The event listener function is also about as basic as it gets. It simply waits for a 200 OK response from the HTTP request object, and as soon as it gets it, gets from the PHP helper page, above, the JavaScript timestamp we scraped from the Naval Observatory.

To do that, we use eval(), JavaScript’s handy function that basically says, “take this string (or, in our case, HTTP response text) and treat it as though it were JavaScript.”

function eventListener(httpRequest) {
	if (httpRequest.readyState == 4) {
		if (httpRequest.status == 200) {
			tempTime = eval(httpRequest.responseText);
			computeTime();
		}
		else {
			alert('Server error attempting to get server time');
		}
	}
}

Then, once we have a good timestamp, we go ahead and call computeTime(), the function that will actually display our clocks on our Web page.

For reasons that will become apparent shortly, we set the timeOut — that is, the interval, in milliseconds, of how often we want this script to run — in a variable. We also create variables that reference three DIVs in our document, which will display the clocks:

function computeTime() {
	var timeOut = 1000;

	var localDiv = document.getElementById('localUTC');
	var realDiv = document.getElementById('realUTC');
	var derivedDiv = document.getElementById('derivedUTC');

The easiest thing to do is to get the local time, and simply display it as UTC time:

	var now = new Date();
	localDiv.innerHTML = 'Current UTC time, per user's computer: ' +  now.toUTCString();

We could, in theory, just keep scraping the USNO clock page every time we call this script, but that’s very inefficient, likely to cause errors and actually will be less accurate than simply calling the clock page once.

So, to avoid calling the USNO clock page time and again, we ask for it first, and once we get a satisfactory response, then work with local time. That reduces errors and increases efficiency. And, all we need to do is increment our original timestamp by the script timeout, and we’ll always have an accurate timestamp (at least, as accurate as the processor on the user’s computer can make it).

	tempTime += timeOut;
	var realTime = new Date();
	realTime.setTime(tempTime);
	realDiv.innerHTML = 'Current UTC time, per US Naval Observatory: ' + realTime.toUTCString();

The final part is to figure out what the local time for the user’s computer should be, based on the “real” UTC time we got from the Naval Observatory, plus the time zone offset of the user’s computer. (Yes, this method will only be as accurate as the user’s computer settings allow it to be. But unless you want to work exclusively with UTC, you have to trust the user to some degree.)

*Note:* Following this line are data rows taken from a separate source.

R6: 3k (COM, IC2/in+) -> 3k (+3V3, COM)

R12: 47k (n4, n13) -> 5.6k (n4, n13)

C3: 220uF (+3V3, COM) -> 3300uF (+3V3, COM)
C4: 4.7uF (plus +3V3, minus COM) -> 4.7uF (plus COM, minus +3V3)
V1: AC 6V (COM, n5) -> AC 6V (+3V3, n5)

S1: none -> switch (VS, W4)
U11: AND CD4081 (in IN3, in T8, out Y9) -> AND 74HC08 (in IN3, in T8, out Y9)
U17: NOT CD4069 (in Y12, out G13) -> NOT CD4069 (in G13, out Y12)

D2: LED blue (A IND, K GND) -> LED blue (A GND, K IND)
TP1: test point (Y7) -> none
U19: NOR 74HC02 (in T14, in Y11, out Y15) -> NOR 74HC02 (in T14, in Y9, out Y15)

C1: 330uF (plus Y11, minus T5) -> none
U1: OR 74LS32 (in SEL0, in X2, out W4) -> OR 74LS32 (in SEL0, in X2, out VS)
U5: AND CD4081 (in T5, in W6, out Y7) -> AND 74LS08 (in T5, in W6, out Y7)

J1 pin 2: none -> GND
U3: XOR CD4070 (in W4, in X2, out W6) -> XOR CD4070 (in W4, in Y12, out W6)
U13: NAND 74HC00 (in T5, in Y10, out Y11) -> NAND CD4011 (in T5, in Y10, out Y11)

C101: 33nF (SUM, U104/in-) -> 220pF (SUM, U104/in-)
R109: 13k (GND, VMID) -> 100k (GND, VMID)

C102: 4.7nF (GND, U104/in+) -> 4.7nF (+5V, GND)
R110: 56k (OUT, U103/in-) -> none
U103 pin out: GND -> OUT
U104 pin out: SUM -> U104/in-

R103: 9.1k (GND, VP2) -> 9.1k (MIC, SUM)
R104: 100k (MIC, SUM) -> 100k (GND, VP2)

	var localOffset = now.getTimezoneOffset() / 60;
	localOffset = Math.floor(localOffset);
	var derivedTemp = tempTime + (localOffset * 3600);
	var derivedTime = new Date();
	derivedTime.setTime(derivedTemp);
	derivedDiv.innerHTML = 'Current local time, per user's timezone setting and USNO UTC time: ' + derivedTime.toLocaleString();

Last, but not least, we set the timeout for the script, so our clock will update:

	setTimeout('computeTime()', timeOut);
}

That’s it. You can see a working demo here:

http://www.dougv.com/demo/ajax_utc_clock/

I have also provided the code for both the HTML and PHP page in a ZIP archive you can download: Syncronizing A Web Page’s JavaScript Clock To Official Time Via AJAX / DOM Demo Code. I distribute code under the GNU GPL version 3.